Ora precisamente esta semana, no âmbito do 3º Simpósio de Sexologia da Universidade Lusófona, foram revelados estudos que têm dificuldade em caber dentro da moldura neo-realista: uma em cada quatro das 837 estudantes universitárias interrogadas pela psicóloga Fátima Gameiro, responderam ter tido experiências sexuais forçadas. A estes dados já de si preocupantes juntam-se outros igualmente perturbantes: entre os 925 adolescentes inquiridos pela professora de Psicologia da Saúde, Susana Lucas, para a sua tese "A agressividade nas relações de namoro de adolescentes" foram detectados casos de agressão por parte dos rapazes. Pontapés, empurrões e murros são algumas das formas através das quais os rapazes exteriorizam a sua agressividade nas relações de namoro.

Como este tipo de dados é, regra geral, divulgado em encontros em que predominam psicólogos e psiquiatras, aquilo que nos chega das intervenções aí proferidas restringe-se, em geral, a reproduzir as frases mais polémicas - como aquelas que foram proferidas pelo psiquiatra Pio Abreu que, num outro encontro, este sobre abuso sexual de menores, afirmou que "a auto-estima de uma pessoa melhora se for violada por uma pessoa famosa" - ou a, recorrendo a uma espécie de "psicologuês", teorizar sobre a transmissão dos modelos tradicionais, a falta de referências e outras explicações que incidem muito mais na figura do agressor do que na do agredido.

Tão importante quanto estudar as razões da agressão é perceber o que leva uma jovem a submeter-se, neste século XXI, à agressão. O que leva, por exemplo, a que nos video-clips que passam nos diferentes canais destinados aos jovens adultos e adolescentes, os papéis reservados às raparigas oscilem entre a mais óbvia provocação sexual ou poses de completa submissão em cenas que não raramente remetem para cenários de violação ou agressão. Esta estética da violência chega a cobrir-se de glamour em desfiles de moda em que a maquilhagem transforma as jovens em seres doentia e esmurradamente olheirentos.

A emancipação das mulheres não acabou com a violência que contra elas tem sido exercida ao longo dos tempos. Em alguns casos, o protagonismo das mulheres poderá mesmo desencadear outras formas de violência por parte dos homens que se vêem relegados do seu papel tradicional. Contudo o que a emancipação das mulheres impõe é que as vítimas não sejam relegadas para segundo plano. Que na tentativa de explicar e curar o agressor não se esqueça que existem agredidas. E que, para prevenir a agressão, é tão importante que se eduquem os homens para não agredirem mas também as mulheres para não pactuarem com as agressões.

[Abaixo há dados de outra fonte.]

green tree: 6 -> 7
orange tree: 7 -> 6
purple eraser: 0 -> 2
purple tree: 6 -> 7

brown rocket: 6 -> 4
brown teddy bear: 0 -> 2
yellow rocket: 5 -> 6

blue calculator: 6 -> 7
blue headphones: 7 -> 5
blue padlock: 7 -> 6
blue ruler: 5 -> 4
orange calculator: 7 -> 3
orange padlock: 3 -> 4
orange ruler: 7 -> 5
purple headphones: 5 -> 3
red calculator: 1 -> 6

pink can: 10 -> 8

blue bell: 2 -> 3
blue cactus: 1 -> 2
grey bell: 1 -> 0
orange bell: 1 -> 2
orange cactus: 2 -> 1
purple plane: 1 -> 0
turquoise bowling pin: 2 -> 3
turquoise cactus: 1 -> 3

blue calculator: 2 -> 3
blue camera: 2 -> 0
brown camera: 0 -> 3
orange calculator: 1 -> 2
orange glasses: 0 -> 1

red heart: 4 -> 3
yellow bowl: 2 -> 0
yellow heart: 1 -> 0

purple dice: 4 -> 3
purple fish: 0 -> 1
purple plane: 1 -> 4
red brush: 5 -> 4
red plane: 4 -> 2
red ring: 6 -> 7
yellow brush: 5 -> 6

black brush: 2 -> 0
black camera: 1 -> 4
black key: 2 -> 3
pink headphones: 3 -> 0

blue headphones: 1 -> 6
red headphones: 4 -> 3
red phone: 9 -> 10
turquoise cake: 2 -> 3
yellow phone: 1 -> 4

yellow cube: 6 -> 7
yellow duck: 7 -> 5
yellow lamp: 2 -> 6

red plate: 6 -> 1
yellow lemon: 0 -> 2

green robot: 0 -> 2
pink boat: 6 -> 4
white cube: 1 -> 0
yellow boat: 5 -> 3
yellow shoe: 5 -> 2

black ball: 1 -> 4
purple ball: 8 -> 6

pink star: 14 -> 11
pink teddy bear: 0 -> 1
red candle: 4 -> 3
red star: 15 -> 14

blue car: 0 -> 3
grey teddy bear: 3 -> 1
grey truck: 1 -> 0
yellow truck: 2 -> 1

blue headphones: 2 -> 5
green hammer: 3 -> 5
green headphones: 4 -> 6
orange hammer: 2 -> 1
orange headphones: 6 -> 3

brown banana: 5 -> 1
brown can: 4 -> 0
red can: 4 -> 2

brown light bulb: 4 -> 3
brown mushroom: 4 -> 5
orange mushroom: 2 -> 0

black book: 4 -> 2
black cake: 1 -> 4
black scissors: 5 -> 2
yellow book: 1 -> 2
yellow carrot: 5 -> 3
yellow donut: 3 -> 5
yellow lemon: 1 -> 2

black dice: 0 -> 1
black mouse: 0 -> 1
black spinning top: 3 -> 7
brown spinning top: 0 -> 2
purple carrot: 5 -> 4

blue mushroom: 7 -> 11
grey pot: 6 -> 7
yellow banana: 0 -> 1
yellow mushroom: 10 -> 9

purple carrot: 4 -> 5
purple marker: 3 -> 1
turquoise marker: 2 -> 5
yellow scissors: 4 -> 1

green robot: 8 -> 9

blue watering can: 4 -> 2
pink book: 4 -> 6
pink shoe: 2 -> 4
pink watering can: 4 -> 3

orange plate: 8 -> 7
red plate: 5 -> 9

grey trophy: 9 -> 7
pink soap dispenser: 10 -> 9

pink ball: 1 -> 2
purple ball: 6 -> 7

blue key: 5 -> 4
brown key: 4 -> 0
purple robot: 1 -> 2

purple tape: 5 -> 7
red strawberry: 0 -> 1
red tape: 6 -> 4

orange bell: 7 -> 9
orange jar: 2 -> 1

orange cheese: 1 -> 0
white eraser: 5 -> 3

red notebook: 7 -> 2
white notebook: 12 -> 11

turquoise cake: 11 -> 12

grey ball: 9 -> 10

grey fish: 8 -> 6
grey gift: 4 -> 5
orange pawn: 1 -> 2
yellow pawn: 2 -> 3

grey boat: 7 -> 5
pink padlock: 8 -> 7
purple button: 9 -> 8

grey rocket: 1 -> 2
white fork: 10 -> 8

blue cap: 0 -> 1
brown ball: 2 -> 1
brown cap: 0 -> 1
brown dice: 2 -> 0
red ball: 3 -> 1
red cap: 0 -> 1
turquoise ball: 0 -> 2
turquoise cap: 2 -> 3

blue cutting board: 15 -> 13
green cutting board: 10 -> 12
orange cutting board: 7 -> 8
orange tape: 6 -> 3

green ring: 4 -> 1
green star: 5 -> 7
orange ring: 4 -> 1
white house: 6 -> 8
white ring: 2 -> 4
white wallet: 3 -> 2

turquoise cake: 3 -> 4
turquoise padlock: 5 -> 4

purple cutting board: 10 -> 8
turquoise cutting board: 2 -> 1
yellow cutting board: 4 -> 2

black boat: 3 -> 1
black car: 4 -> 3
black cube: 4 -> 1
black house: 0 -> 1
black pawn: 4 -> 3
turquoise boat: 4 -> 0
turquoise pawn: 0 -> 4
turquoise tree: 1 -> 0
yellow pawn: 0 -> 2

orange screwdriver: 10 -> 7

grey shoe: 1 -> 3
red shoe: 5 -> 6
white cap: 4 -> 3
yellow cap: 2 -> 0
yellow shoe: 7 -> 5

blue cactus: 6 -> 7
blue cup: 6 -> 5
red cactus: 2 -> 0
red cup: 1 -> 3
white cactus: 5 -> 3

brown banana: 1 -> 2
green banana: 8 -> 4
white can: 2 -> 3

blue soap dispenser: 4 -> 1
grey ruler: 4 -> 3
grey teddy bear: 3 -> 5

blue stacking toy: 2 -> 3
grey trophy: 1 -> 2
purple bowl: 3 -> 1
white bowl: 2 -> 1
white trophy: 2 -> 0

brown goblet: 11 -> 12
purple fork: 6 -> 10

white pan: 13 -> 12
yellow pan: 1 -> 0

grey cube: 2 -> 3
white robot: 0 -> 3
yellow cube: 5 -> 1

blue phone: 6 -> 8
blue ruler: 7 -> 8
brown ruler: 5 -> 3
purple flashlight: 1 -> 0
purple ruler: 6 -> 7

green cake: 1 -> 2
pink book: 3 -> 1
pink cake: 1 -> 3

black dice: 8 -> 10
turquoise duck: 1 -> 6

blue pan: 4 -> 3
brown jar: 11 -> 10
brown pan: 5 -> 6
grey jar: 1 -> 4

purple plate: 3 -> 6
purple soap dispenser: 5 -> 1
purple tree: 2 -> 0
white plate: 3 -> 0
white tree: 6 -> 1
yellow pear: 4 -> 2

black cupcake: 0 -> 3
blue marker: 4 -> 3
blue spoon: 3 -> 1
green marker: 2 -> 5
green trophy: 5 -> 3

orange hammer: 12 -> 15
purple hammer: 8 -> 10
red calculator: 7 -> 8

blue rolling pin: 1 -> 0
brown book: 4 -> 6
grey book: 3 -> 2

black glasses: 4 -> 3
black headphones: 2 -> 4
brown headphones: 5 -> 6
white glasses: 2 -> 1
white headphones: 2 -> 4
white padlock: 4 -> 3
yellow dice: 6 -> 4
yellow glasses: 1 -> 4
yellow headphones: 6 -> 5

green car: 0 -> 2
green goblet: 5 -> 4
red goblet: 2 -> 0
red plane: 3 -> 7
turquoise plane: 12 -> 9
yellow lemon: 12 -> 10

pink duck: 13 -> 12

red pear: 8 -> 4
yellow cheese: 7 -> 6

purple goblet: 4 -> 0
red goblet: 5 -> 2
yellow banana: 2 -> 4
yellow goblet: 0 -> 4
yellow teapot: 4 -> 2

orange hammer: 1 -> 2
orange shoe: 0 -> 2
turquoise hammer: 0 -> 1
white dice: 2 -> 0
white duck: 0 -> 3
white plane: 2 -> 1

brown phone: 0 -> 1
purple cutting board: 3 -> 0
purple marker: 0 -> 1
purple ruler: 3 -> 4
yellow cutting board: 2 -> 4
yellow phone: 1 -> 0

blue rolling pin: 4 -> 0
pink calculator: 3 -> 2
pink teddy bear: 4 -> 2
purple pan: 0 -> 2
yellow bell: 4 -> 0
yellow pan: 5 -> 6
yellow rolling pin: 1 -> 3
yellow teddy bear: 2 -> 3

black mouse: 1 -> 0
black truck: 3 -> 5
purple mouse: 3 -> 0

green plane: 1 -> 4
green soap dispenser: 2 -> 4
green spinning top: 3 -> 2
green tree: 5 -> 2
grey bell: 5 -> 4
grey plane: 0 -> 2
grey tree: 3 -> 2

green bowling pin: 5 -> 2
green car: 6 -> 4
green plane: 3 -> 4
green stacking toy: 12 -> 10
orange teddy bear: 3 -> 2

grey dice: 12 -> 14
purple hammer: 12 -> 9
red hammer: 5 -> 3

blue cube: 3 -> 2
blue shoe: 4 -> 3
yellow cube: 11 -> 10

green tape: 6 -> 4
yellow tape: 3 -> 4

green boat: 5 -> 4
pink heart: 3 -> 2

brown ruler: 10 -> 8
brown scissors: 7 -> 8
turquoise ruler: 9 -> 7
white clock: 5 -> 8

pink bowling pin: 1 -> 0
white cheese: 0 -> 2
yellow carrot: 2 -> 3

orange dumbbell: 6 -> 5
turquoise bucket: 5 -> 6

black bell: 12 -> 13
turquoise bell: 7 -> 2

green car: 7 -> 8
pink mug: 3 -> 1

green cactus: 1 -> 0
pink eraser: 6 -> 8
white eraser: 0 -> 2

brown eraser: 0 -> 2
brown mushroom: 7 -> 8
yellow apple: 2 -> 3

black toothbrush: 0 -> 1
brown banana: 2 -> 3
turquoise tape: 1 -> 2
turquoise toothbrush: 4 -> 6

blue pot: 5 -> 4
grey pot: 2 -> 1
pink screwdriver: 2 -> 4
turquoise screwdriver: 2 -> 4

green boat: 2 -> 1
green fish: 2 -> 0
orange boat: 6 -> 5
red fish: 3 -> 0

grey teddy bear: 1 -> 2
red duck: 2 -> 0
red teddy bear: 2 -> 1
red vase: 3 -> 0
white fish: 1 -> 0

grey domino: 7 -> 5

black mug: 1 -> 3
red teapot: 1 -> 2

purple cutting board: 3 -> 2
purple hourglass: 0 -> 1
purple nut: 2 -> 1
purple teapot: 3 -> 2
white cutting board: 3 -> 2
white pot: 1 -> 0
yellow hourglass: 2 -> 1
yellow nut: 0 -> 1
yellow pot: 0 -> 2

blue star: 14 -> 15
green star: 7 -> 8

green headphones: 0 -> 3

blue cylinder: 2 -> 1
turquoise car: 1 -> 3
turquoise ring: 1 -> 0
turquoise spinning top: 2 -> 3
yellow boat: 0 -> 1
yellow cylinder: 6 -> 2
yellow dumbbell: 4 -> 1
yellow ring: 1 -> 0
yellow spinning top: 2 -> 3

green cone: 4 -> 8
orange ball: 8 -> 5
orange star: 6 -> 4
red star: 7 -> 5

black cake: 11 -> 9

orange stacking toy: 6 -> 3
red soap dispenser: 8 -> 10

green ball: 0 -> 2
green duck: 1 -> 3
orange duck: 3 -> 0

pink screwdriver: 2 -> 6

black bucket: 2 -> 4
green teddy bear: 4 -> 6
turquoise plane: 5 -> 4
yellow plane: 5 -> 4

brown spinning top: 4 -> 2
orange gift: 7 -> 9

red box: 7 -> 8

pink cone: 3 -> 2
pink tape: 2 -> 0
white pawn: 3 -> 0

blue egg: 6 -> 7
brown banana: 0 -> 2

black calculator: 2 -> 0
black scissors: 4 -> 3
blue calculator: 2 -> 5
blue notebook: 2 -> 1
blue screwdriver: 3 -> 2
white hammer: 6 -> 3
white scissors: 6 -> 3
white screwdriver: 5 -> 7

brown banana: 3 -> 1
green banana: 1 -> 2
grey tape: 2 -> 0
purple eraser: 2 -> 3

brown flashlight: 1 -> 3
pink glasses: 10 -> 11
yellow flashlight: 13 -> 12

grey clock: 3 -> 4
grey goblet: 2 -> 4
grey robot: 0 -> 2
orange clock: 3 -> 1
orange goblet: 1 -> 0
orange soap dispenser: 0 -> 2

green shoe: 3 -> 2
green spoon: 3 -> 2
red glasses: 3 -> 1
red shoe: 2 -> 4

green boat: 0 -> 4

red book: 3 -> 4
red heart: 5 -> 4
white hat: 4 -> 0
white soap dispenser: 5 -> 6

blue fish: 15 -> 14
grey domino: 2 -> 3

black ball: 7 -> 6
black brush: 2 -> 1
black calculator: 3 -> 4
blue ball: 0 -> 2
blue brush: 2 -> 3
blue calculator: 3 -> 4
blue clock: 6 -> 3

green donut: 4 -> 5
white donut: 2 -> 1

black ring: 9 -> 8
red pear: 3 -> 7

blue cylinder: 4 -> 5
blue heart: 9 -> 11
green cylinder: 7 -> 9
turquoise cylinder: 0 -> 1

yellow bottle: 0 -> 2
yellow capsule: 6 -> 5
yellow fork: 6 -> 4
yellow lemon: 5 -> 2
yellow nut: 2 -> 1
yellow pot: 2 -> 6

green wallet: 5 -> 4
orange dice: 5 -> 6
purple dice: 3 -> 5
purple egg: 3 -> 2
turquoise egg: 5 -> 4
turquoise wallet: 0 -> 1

"Uma mudança mais rápida das mentalidades." Esta frase foi proferida pelo ministro Bagão Félix a propósito do incumprimento, por parte de algumas empresas, da legislação sobre a maternidade. Que uma mudança de mentalidades se impõe no país e, dentro dele, nas empresas, parece certo. Mas é redutor e injusto restringir esta questão a um problema de mentalidades. Não só não se pode esperar que os empresários cumpram a legislação sobre a maternidade por estarem muito preocupados com a demografia ou por puro bom coração, como a violação desta legislação ocorre muito frequentemente em sectores tidos como avançados. Veja-se a este título o que se passa em algumas empresas de serviços, nomeadamente de comunicação social. O que aí encontramos são jovens licenciadas que vão aceitando condições bizarras de trabalho que frequentemente passam por reduzir a escassas semanas os quatro meses de licença de parto a que têm direito. Raramente o assumem de forma directa, invocam sim as questões da carreira. Esta palavrinha, 'carreira', que muito apropriadamente servia antigamente para designar percursos de autocarros e camionetas, é agora usada em geral pelas jovens mulheres que, quanto menos promissor é o seu futuro profissional e mais degradantes são as suas condições de trabalho, mais elas declaram estar a fazer "uma carreira".

Ao contrário do que acontecia e acontece com os trabalhadores doutros sectores menos dados a eufemismos e mais práticos em reivindicações, como é o caso dos trabalhadores da indústria, estas mulheres, que trabalham frequentemente em áreas conotadas com o progresso, ficam tolhidas nesse universo em que os empregados passam a colaboradores e, em vez de trabalharem, fazem carreira. E em que a legislação é letra morta.